OK, if you are tired of seeing reviews for Brian Rathbone’s Godsland books, you may heave a sigh of relief. This is the last one he has published (so far), and it brings my binge reading to an end.
Unlike the previous two trilogies, the Artifacts of Power trilogy seems to be designed so you can leave one book and jump directly into the next without a break in the flow of the story. Literally, this one picks up from where the last one leaves off. With unexpected consequences right in the first paragraph.
Everyone who has held an important role in the previous books has been gathered in one place, but now the alliances begin to fracture and the unity fragments. Some of this is from unexpected discoveries, some from the enforced reliance upon each other for the sake of survival. Dragonhold has become a death trap, and everyone is trying to figure out how to get out before it all comes tumbling down on them. Some seek those answers in the manuscripts and scrolls that have been carefully preserved hidden deep in the depths, others find answers closer to home, and the rest wait with baited breath for someone to succeed.
The feeling of frustration within the characters lends to the darkening of the story line itself. Similar to what happened with Harry Potter, I would not be surprised to start seeing characters that have become well loved friends start dying because of poorly thought out decisions, or because fate just wasn’t playing fairly any longer. The sense of rushing headlong on a crash course with oblivion becomes more pronounced too, and something that was mentioned in an earlier book comes back to mind now, as this book draws to a close. I won’t tell, you’ll have to go read for yourself to find it.
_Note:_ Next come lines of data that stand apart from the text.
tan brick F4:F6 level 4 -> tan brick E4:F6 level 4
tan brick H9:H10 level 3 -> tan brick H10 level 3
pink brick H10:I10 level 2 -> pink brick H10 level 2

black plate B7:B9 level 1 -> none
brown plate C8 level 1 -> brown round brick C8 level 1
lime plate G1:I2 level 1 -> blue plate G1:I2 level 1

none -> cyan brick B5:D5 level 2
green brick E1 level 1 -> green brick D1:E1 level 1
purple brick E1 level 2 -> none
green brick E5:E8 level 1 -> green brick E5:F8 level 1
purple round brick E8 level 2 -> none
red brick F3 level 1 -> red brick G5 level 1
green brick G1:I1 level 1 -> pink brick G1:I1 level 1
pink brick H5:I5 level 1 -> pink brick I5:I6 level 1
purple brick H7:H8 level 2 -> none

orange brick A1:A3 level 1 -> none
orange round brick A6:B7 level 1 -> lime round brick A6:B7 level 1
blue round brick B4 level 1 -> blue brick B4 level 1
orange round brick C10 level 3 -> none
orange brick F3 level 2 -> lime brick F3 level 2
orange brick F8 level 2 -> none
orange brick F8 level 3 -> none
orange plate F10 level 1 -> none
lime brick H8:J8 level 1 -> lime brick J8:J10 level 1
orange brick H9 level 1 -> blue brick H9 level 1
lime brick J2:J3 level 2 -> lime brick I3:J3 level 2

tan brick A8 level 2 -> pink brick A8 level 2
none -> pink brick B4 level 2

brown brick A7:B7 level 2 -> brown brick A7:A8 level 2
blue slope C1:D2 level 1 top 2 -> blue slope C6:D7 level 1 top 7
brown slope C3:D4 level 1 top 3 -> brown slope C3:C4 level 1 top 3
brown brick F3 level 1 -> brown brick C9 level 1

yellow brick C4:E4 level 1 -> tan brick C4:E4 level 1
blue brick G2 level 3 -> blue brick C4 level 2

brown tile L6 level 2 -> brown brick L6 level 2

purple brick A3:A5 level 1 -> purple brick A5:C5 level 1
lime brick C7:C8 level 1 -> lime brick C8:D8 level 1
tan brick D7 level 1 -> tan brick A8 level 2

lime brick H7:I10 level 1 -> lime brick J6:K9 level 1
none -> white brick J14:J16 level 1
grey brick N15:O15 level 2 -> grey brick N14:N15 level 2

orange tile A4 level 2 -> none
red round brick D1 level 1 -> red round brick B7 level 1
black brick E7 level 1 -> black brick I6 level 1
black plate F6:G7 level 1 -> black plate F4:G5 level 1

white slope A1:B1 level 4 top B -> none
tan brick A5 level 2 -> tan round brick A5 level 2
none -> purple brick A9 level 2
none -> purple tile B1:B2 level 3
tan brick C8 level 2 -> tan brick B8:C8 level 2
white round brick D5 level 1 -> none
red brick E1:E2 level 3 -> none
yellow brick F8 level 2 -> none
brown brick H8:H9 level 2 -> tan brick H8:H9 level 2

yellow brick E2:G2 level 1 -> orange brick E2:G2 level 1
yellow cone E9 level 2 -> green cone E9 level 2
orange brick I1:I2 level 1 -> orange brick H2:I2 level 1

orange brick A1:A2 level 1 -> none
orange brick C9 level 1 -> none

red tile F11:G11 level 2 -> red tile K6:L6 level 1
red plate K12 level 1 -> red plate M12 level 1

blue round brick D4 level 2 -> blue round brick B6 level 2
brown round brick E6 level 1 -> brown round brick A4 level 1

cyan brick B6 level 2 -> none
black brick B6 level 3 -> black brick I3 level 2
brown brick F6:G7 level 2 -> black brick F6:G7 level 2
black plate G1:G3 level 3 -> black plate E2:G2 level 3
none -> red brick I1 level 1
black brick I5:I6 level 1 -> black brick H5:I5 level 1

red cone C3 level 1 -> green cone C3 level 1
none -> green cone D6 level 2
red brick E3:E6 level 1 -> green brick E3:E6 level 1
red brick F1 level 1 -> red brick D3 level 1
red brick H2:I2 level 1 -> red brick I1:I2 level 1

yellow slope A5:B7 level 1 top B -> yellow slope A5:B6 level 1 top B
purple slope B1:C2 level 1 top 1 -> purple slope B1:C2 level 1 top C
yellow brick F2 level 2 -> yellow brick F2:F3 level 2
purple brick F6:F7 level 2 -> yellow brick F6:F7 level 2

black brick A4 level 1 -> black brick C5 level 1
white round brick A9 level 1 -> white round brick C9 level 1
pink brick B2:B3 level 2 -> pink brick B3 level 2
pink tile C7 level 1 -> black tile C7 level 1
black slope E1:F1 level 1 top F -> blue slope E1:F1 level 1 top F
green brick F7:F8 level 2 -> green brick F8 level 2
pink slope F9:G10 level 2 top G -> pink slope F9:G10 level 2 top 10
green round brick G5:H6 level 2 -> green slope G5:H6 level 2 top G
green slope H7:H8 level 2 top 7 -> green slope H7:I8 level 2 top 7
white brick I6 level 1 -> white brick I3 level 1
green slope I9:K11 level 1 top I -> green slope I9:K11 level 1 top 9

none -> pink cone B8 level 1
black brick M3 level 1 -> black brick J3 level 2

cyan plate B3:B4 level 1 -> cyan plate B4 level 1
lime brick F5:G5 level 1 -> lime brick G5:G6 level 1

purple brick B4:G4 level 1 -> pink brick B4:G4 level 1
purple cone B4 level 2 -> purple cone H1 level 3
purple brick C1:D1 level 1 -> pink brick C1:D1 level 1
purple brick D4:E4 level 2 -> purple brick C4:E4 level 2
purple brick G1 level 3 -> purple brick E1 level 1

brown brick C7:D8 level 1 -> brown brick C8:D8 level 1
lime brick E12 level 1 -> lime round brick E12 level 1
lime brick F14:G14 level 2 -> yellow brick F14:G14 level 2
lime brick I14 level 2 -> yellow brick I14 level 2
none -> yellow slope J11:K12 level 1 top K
The growth of the new generation of hero(ine)s in this book is phenomenal. Most of them have had the teen angst knocked out of them. They may not have matured enough to know how to ask others for help, but at least now they know they may need to ask others for help. The other surprisingly pleasant turn of events is that Rathbone is easing the cultures into growth too. I have seen a few instances in the past when authors have attempted to do this. Usually without believable results. Brian seems to have a wonderfully light hand in introducing new technologies into the world – either through the use of old, barely understood manuscripts (with appropriately humorous results) or through extensions of what is currently in use, just repurposed. Godsland seems to be headed full steam into the steampunk age, and there are a few of the characters we’ve met whom I would strongly recommend be kept OUT of the exploration of the new technologies. Sadly, those same characters are the ones who are pushing the boundaries, and helping to usher in the new age.
Overall, I happily give this one a resounding 5 out of 5 stars, and wish I could give it more. Well done! Now, when is the next book due out?